Where to start a KM project?
In my experience things, are different from firm to firm when starting KM. For a number of clients, the quick win is discovering "what they have!", it subtle ways this is often very different from "what they know". Strange how different companies are: some seek to 'discover' their intellectual capital to leverage this in the marketplace, others wish to find 'tacit knowledge stores', a few (those that really get it!) wish to reveal constraints placed on experimentation, discourse, investigation, diffusion; seek to understand how topics and conversations become authorised, regulated, sanctioned or subverted.
Funding a knowledge mapping exercise speeds, decisions, yields insights and returns many times the investment. It helps to expose your client to key KM strategy decisions upfront.
Easy wins are:
1) Expertise registers and directories
2) An integrated customer interface
3) Intranet access to legacy data
4) Personal homepages and electronic request forms
5) Web conferencing (many to many communication)
6) Self-service FAQs to reduce helpdesk calls
Hard issues are:
1) Appreciating KM is not about moving and organizing existing content, it is all about crafting new knowledge and making connections
2) Making the cultural shift from individual to group deliverables, rewards and recognition
3) Learning trust, appreciating diversity, cultivating CoPs and practicing dialog
4)
Changing to the notion that most creativity and innovation takes place at
the edge of chaos, moving from planning and prediction to
experimentation, falling forward, fast response, embracing and living with uncertainty
5)
Understanding, appreciating and applying the fundamental distinction
between information and knowledge, 'managing' the tensions between
explicit and tacit, external & internal knowledge.
Good luck!
"Expertise registers and directories" are a quick win?!?
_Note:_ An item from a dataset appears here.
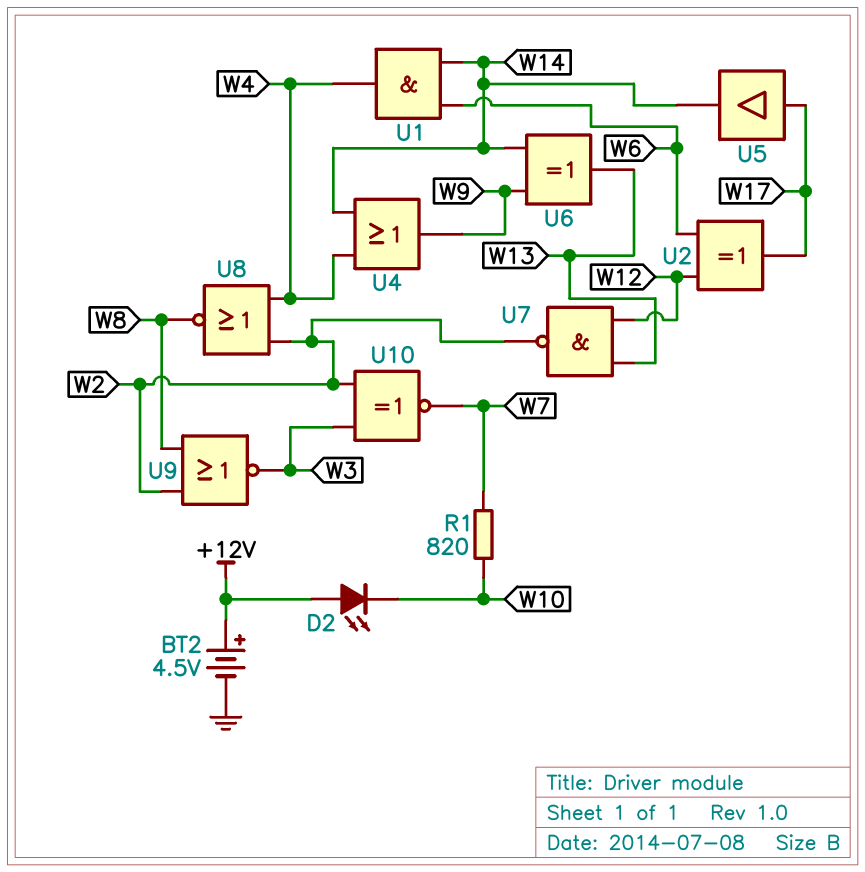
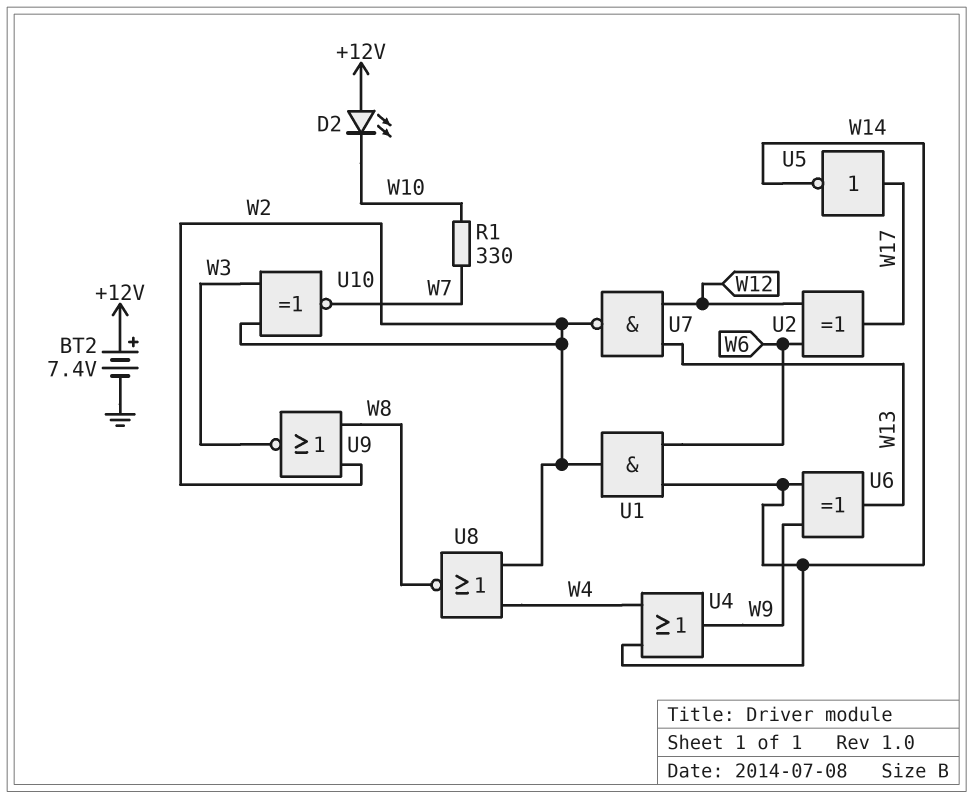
BT2: 4.5V (plus +12V, minus GND) -> 7.4V (plus +12V, minus GND)
R1: 820 (W7, W10) -> 330 (W7, W10)
U1: AND (in W6, in W14, out W4) -> AND (in W6, in W14, out W2)
U5: buffer (in W17, out W14) -> NOT (in W17, out W14)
In my experience, many organisations have implemented these, but few (if any) have founds ways of ensuring they are sustainable and long-term useful.
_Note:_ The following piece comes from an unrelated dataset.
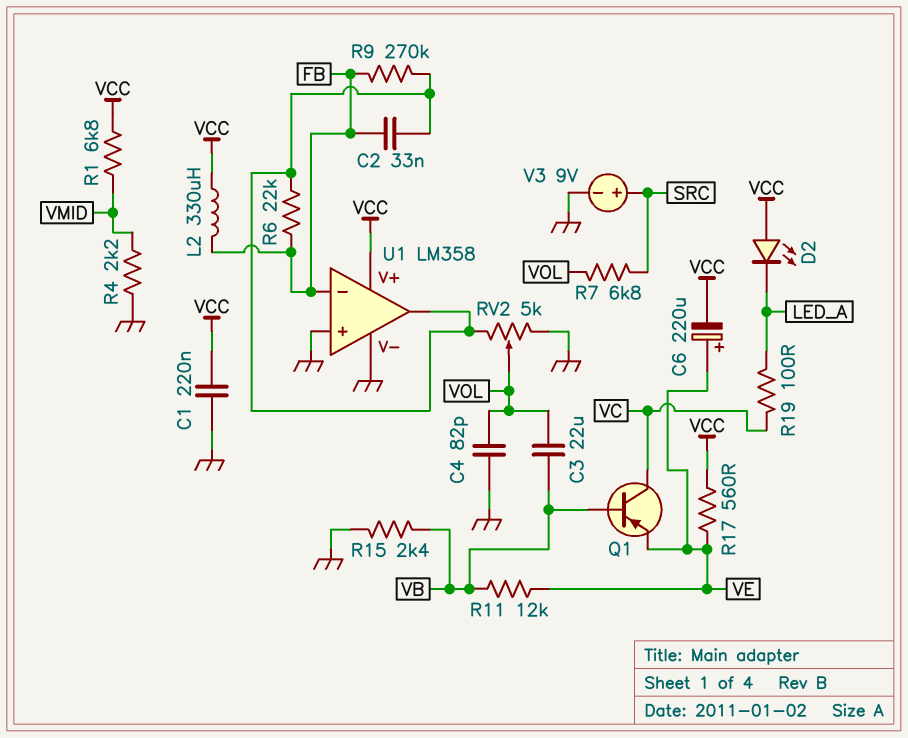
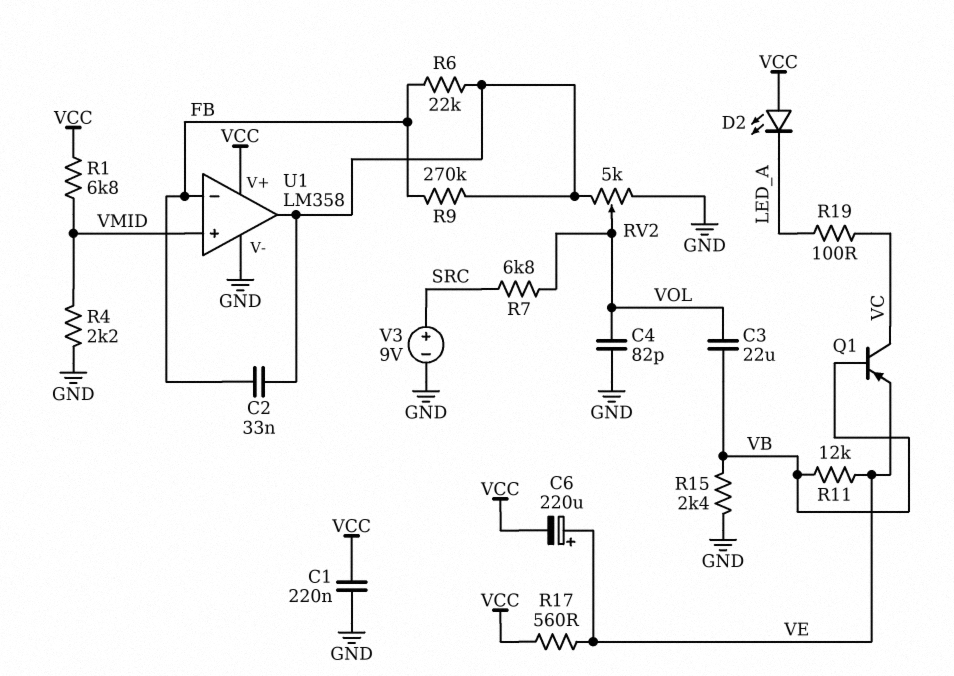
L2: 330uH (FB, VCC) -> none
U1 pin in+: GND -> VMID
Actually, looking at your quick wins, I note that they are primarily technology solutions. Is this the best first step?
Wouldn't it be better to identify some immediate _business problems_ to solve as the first step, rather than rushing into deploying new bits of tech?
Just my $0.02 :-)
Cheers,
James
Good observations James.
My post was not clear, I'm suggesting doing a knowledge mapping exercise to discover issues, gaps & opportunities and suggesting a short list of 'easy' projects to cut your teeth. The way to keep directories updated is to ensure they play a role in work selection, e.g. for project teams and to encourage conversations around touch-points - at least that has worked for me.